Feels like a good week to write this post, given the events at the Cincinnati Zoo. I too had a comment from a troll this week. My circumstances are different to the zoo however. Mine had to do with saying that I was gutted I was missing a planner meetup when I was stuck at a playcentre for James birthday. Of course I was always going to be at the party, but whether its your kid or not, playcentres are boring! There I said it, and I am not sorry. James ran off to play and wasn’t fussed if I was there or not. It wasn’t even his birthday that day. I was bored, but talking to the school mums was nice. What makes me a bad mum to say that being at a playcentre is boring? We spent the whole weekend doing family things, and the nicest thing was when we were together as a 4. At no point did the troll in question stop to think about whether the time at the playcentre was quality time. They just judged me, which is fine, judge away. However when did it become okay to say something to someone without being in full possession of the facts. Why do we think that because we are sat behind a computer we are justified in saying things to people that quite frankly you wouldn’t have the balls to say to their faces?
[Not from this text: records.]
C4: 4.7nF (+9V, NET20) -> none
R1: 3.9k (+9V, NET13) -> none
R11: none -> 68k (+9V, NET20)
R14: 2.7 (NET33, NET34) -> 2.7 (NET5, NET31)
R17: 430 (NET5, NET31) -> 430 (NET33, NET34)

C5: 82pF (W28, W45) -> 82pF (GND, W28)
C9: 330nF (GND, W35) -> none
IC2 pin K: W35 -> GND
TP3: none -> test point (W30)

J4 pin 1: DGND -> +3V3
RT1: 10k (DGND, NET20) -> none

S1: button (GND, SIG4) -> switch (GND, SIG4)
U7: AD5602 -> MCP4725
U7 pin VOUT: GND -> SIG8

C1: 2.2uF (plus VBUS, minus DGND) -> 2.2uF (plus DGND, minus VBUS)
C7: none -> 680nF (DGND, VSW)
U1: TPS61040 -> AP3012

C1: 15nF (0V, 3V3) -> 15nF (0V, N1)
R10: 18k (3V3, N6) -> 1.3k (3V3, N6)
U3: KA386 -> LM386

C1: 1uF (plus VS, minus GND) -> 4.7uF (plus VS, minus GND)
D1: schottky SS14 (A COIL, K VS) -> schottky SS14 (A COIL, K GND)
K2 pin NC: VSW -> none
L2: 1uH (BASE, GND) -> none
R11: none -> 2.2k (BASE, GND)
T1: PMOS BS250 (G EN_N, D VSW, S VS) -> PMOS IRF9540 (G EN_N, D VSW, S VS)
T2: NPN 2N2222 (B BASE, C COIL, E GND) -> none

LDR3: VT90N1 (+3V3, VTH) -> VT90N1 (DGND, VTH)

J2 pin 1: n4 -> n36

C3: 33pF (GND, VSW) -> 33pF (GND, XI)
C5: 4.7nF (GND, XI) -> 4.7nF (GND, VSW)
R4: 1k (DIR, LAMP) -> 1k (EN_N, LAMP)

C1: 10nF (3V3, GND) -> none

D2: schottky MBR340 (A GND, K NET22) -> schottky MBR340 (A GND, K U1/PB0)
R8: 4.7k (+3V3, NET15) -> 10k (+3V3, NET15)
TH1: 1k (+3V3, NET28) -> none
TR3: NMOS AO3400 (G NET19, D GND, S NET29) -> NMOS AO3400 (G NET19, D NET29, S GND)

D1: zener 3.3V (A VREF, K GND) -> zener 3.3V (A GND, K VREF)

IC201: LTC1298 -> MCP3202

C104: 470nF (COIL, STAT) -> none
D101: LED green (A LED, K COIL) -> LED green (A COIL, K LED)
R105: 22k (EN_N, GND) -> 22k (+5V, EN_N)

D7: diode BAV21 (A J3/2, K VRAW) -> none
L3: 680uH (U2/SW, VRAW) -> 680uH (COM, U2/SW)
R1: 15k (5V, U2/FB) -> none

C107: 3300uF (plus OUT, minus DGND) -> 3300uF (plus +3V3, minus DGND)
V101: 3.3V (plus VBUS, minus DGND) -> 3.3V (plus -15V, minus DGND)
I don’t know every fact about the mum and the boy at the zoo. I don’t know whether she did have her eyes on him, or if she was negligent. I can say that when I have visited the zoo with James, who we all know is a livewire that I have kept my eyes on him at all times. I judged the mother based on my standards like the troll did to me, but I didn’t vocalise it to her. I think shes had enough of other peoples opinions. She is probably judging herself more than anybody else is right now. Only she knows if she was truly watching her children adequately. If she has four children then its probably very difficult to keep all kids together.
So my philosophy is you can judge me all you like, just keep your comments to yourself if its not something you would have the balls to say to my face, because if you are a keyboard warrior believe me I will judge your right back.